Land within easy reach of a major city in the streetcar era, with the streetcar lines in black
In the car era, the land within easy reach of the city has been increased significantly, creating a huge glut of land to develop in the suburbs
The construction of the freeways made this even truer. Now, distances that might have taken a day of walking to cross could be done in 30 minutes. This addition of land to develop on the market brought the price of land way down, at the same time that the Green Revolution made farm lands no longer as essential as before, since the productivity of each acre had been multiplied, and freight could easily feed cities from food grown hundreds of kilometers away.

Though there was a huge movement to metropolitan areas in that era, the amount of land was so great that land was dirt-cheap.

So, small cheap houses with unfinished basements and attics, land made nearly worthless due to the glut brought about by cars and freeways, these are the ingredients for the era of the cheap "starter" home of the post-WWII period.

Where did the starter home go?

The era ended simply because the land glut of the post-WWII era turned into a shortage in many metropolitan areas. While land was cheap, people wasted it with big plots and endless parking lots, but at one point, even the large amount of land started running out. Not only that, but congestion started occurring rapidly because of the spatial inefficiency of private vehicles, reducing travel speed and reducing the land supply. Maintaining speed required building larger and larger freeways and highways, increasing public spending on infrastructure significantly without adequate return on investment. Some areas also implemented greenbelt policies, further constraining land supply.

The dream of a cheap house also came at exponentially higher transport costs, making people depend more and more on oil imported from unsavory overseas regimes. What one didn't spend on housing, one started spending on cars.

It's important to point out that starter homes are still around in second-tier cities that have not maxed their land or which still support the ever-growing freeway system to keep adding land to develop.

Starter home built in 2014 in the suburbs of Indianapolis, still affordable for a one-income family
But what about the existing starter homes built after WWII, aren't they still affordable?

Well, no. The big problem of a starter home is that it's only cheap when it is first built, because it is barebone. Once the owners start making the house theirs to accommodate the growing needs of the family, the house gets bigger and more luxurious. Every addition to the house results in higher market value because of increased desirability. So once the original owners are ready to move out, the house is no longer a starter home, but a big, well-furnished home from which the owner will expect to recover the costs of remodeling.

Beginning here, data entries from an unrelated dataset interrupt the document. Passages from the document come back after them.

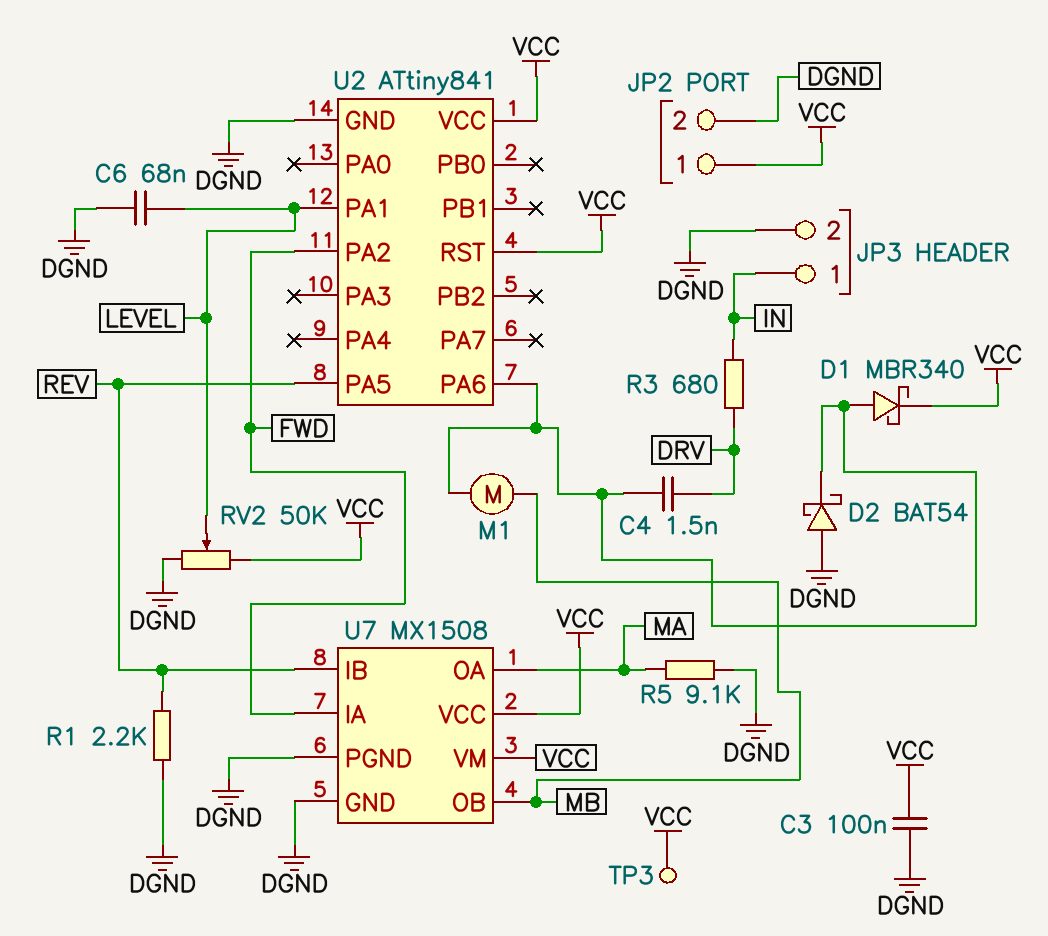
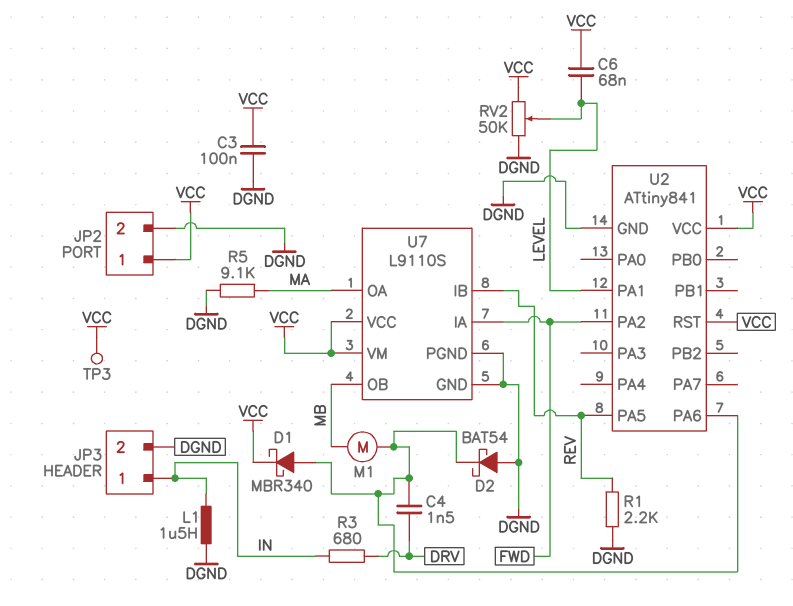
C6: 68nF (DGND, LEVEL) -> 68nF (LEVEL, VCC)
L1: none -> 1.5uH (DGND, IN)
U7: MX1508 -> L9110S

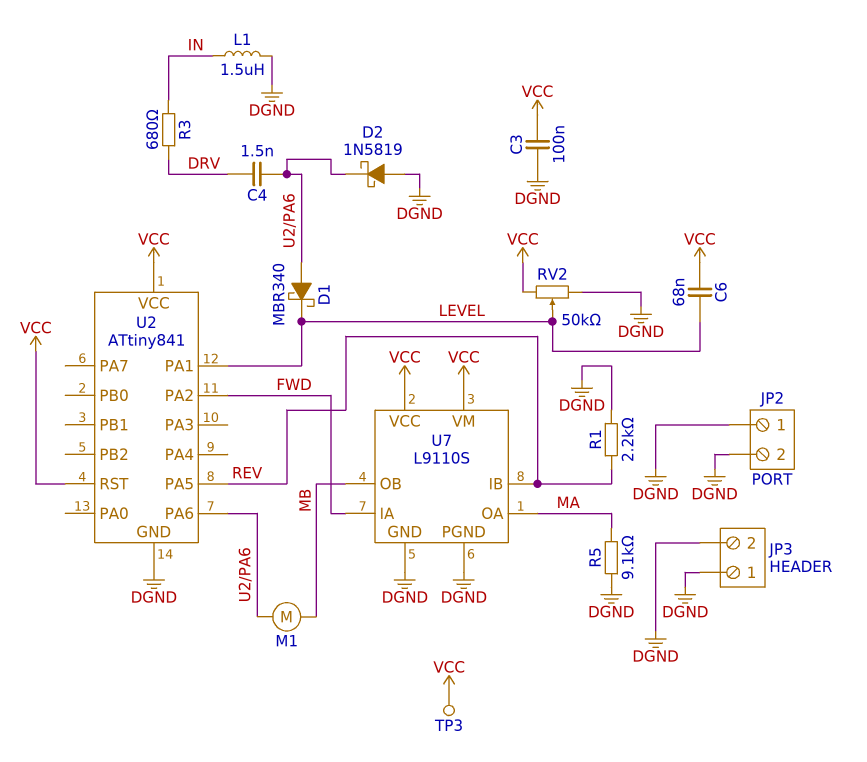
D1: schottky MBR340 (A U2/PA6, K VCC) -> schottky MBR340 (A U2/PA6, K LEVEL)
D2: schottky BAT54 (A DGND, K U2/PA6) -> schottky 1N5819 (A DGND, K U2/PA6)
JP2 pin 1: VCC -> DGND
JP3 pin 1: IN -> DGND

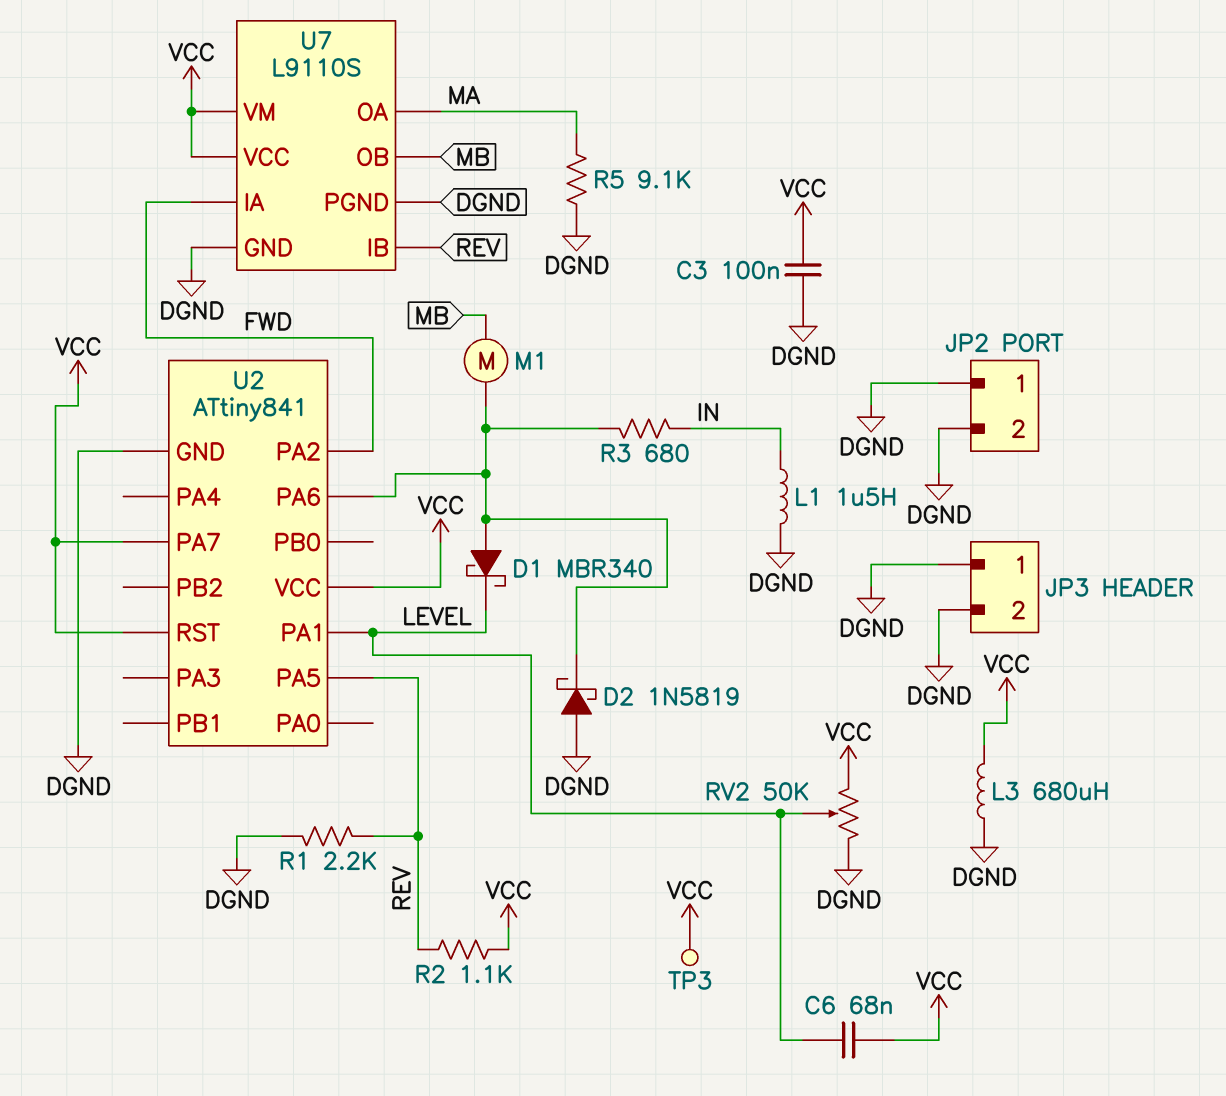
C4: 1.5nF (DRV, U2/PA6) -> none
L3: none -> 680uH (DGND, VCC)
R2: none -> 1.1k (REV, VCC)
R3: 680 (DRV, IN) -> 680 (IN, U2/PA6)
U2 pin PA7: none -> VCC

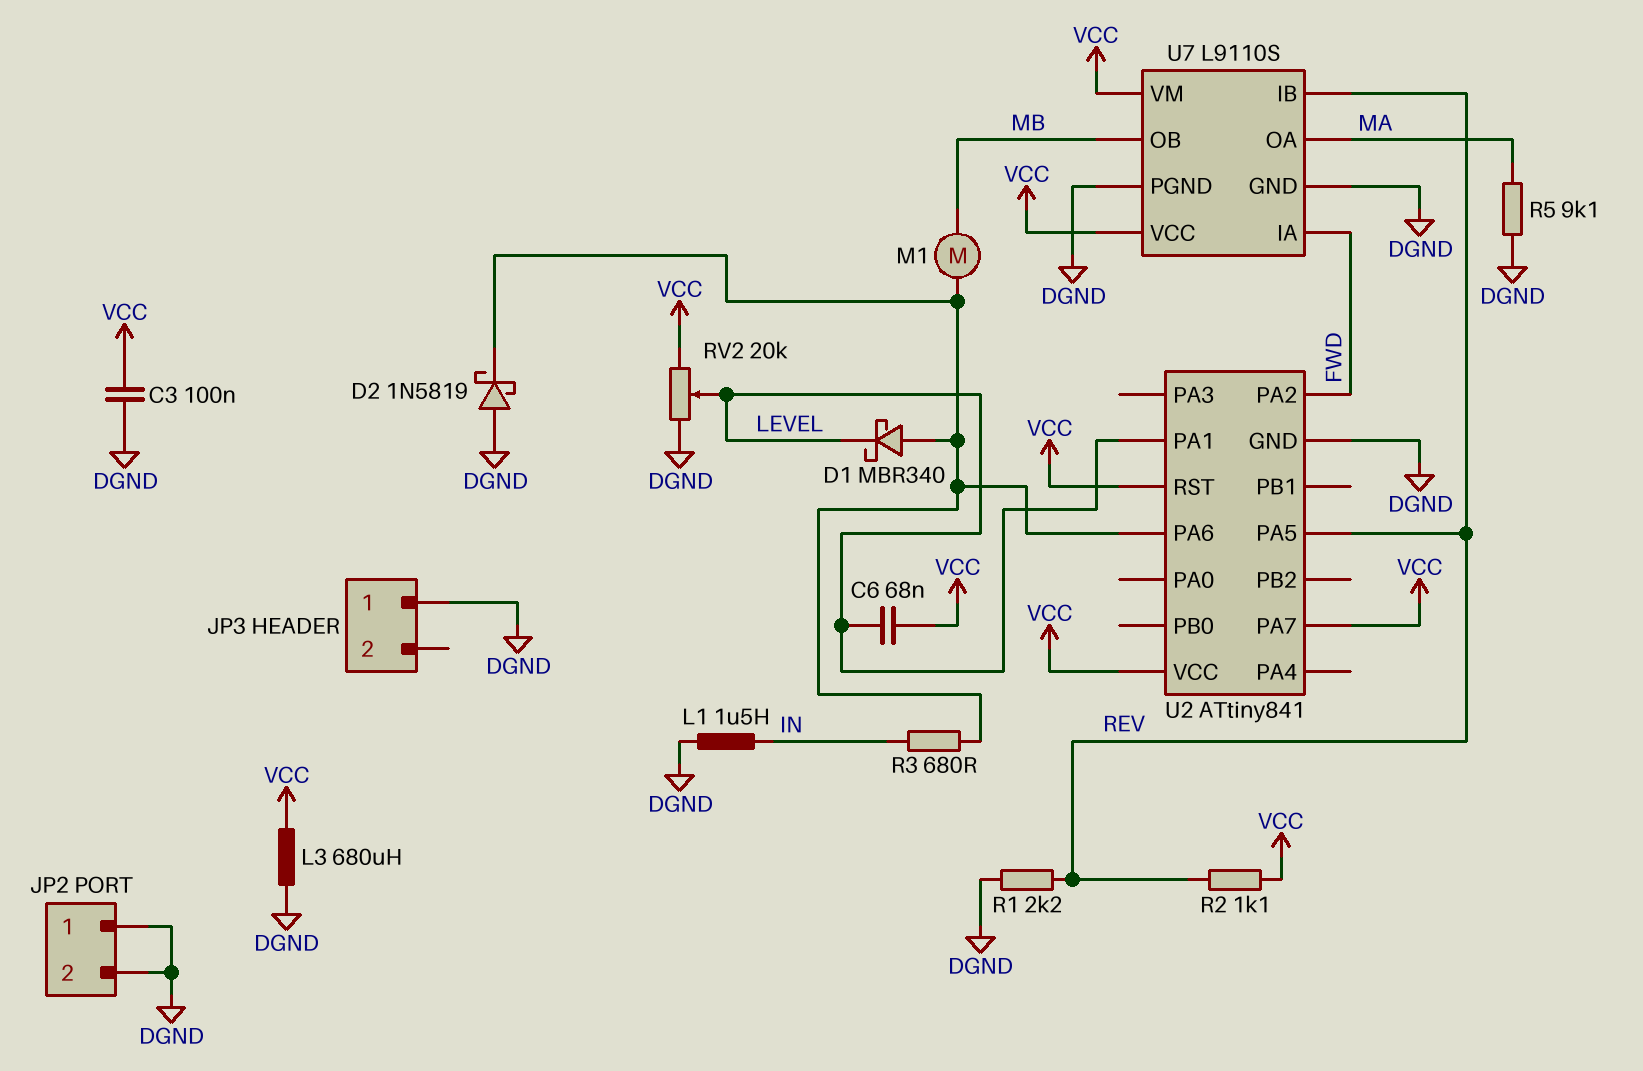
JP3 pin 2: DGND -> none
RV2: 50k (DGND, VCC, wiper LEVEL) -> 20k (DGND, VCC, wiper LEVEL)
TP3: test point (VCC) -> none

That is the issue of the "starter home" or "grow home" idea. That home is only affordable once, for its first owners. So for every generation to get its "starter home", every generation has to build entirely new neighborhoods in greenfield areas, where land is cheap. When a metropolitan area matures, this ideal no longer works, the greenfield areas are just too far and are disconnected from the city. So, what can be done?

This is long enough...

I initially wanted to talk about the alternatives for affordable housing in this article, but it's clear it's best if I stop here and write another article. This article only looked at one way of obtaining affordable housing, namely the one way that people tend to obsess about: building housing that is affordable from day one, because of the current supposition that neighborhoods are essentially pieces of art to preserve over the years rather than living and evolving human ecosystems.